Though technically viable, I'm not overly thrilled by this method.  First it means data entry will be everything but user-friendly. It requires the user to add an article for each row, and then to edit individual cells without seeing any context (not even the neighbouring cells), and into fields with labels providing no guidance. Reviewing the context will only be possible upon publication.

It is limited as columns cannot be added at will (not a problem at this point, but...).

It also appears that CD doesn't allow variable names following the "folder" key word, so I might have to edit the script for each main article - which would again defeat the purpose of keeping content maintenance at the user level.


Patrick's method looks interesting for tables with actual pieces of data in there. I like the way it eliminates the need to create articles for the sake of it.  Alas I think from a usability point of view it wouldn't work that well in my case (table cells are pieces of [often lengthy] text rather than data) so there wouldn't be any hint of a table structure visible prior to publication.  Also I'd would have to dig into JavaScript.


In my search for a CMS, I've downloaded a lot of trial versions.  I liked CD best the way it is "intelligent", sleak, and allows me as an amateur to build sites with ease.

However, it looks like both the builder and user are being forced to jump through hoops in order to work around a lack of a simple and common world feature (tables). 

I can hardly see this as a salient point for the software. 

Am I being unfair here?

Vic
Sunday, August 24, 2003

Native table support is missing in CD, no question about it, but it is vastly offset by all the other positive aspects of CityDesk.

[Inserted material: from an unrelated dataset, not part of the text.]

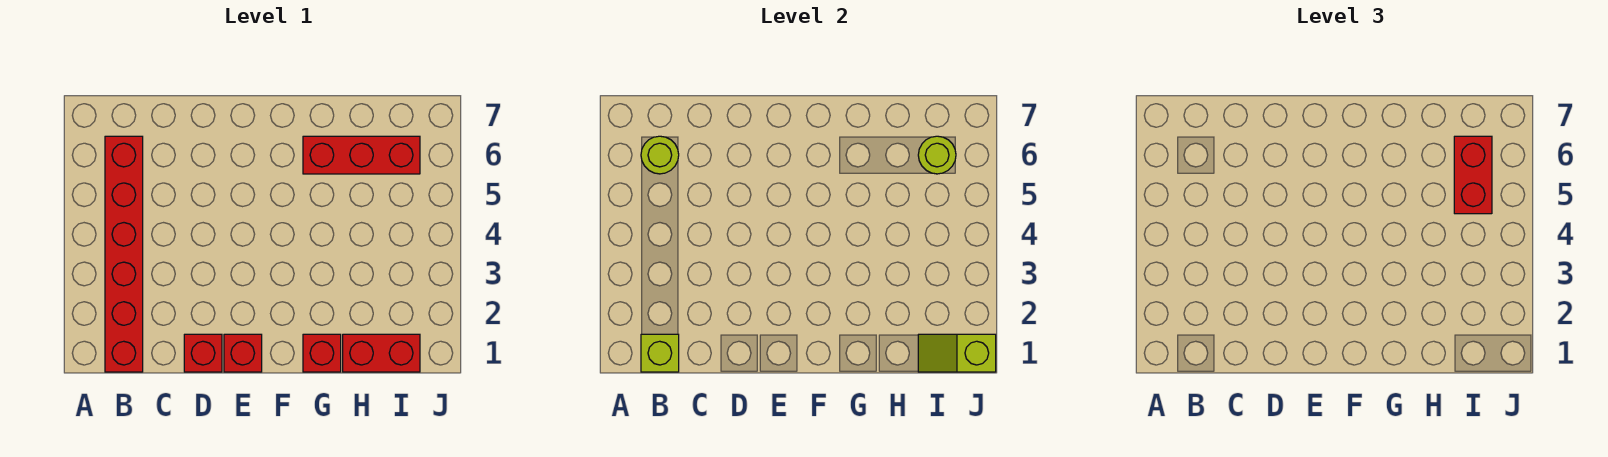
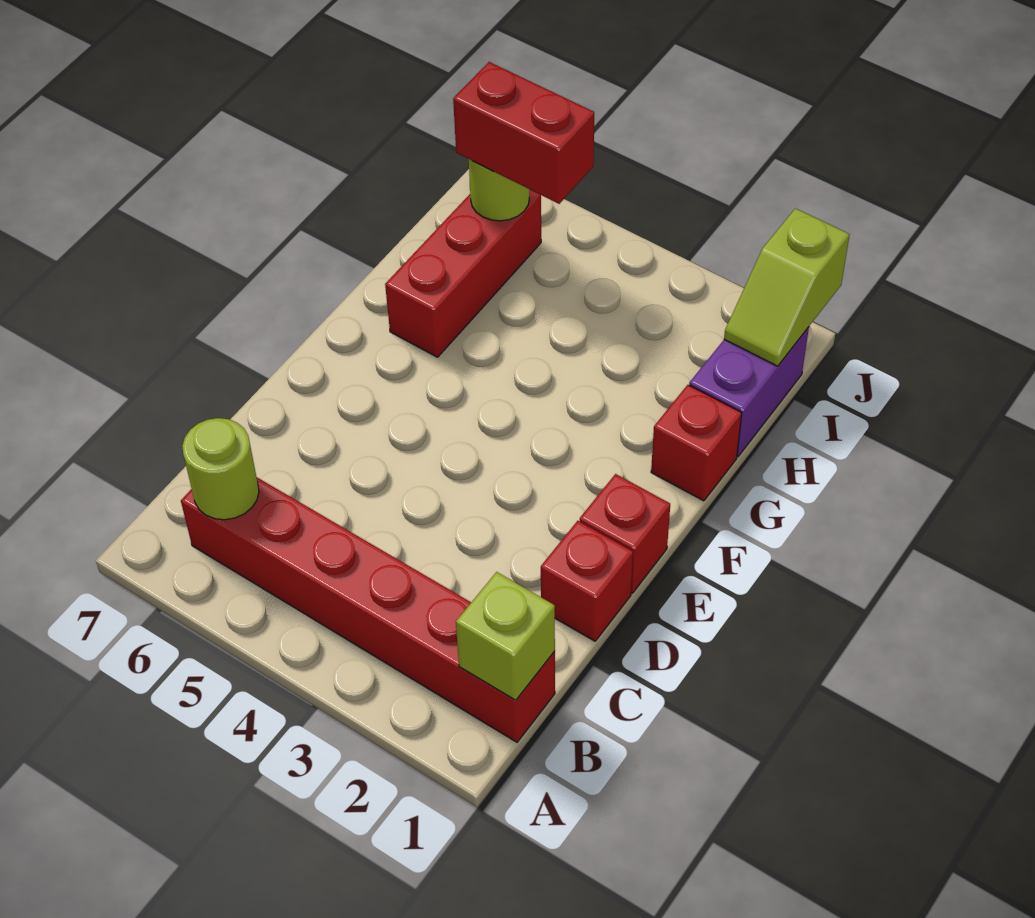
red brick H1:I1 level 1 -> purple brick H1:I1 level 1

And, its so easy to set up, format and edit tables in MS Excel and then to just paste them into CD (actually much easier than any web-editor-type table editor we have seen so far), that our clients can easily live with that.

In fact, they actually prefer keeping their tables in Excel.

Regards

Patrick

Patrick Thomas
Sunday, August 24, 2003

Patrick :re "And, its so easy to set up, format and edit tables in MS Excel and then to just paste them into CD (actually much easier than any web-editor-type table editor we have seen so far), that our clients can easily live with that."

Glad to read that ... My experience with copy and paste from MS Word [XP] into the CD article editor has been fraught with very minor [but annoying] problems ... I'm going to give your Excel suggestion a try and see if the "presentation" integrity is maintained when CD publishes the Excel tables and if so that would be cool and a real time saver for me :-). Thanks.

David Mozer
Sunday, August 24, 2003

It's funny.  I've often wondered why there isn't some stripped "table document" editor to play "Excel" to WordPad's "Word."  Some one-sheet, limited calculation, no macros thingy.  It seems like 99% of the "spreadsheets" (Excel workbooks) I see contain a single sheet and are used for nothing more than laying out text in tabular form.

Gee, looking at what I just wrote maybe I understand now.  A Windows-bundled simple "SheetPad" might kill half or more of the Excel market.

Oops!

Bob Riemersma
Sunday, August 24, 2003

FWIW, following some more pondering I've decided to create a number of dummy articles acting as "new article templates" for the user. 

I'm setting up articles named Table5, Table10, Table20 etc.,  containing empty tables (handcoded in HTML) with the corresponding number of rows, for the user to copy/ paste into the articles he creates, and to subsequently fill in the information. 

Yeah I know, not pretty (some blank rows, row inserts after initial creation will require going into HTML view at some point), but still the workaround with the best usability overall for this particular purpose. 

Plus, there's a chance for this to turn into a great solution if/ when FogCreek decides to support tables natively ;-)

Vic
Tuesday, August 26, 2003

Vic, I use dummy articles for myself because I tend to forget important thinngs when creating new ones from scratch.

If the dummy table is already there, in time you can probably teach most folks how to go into HTML view and eliminate blank rows.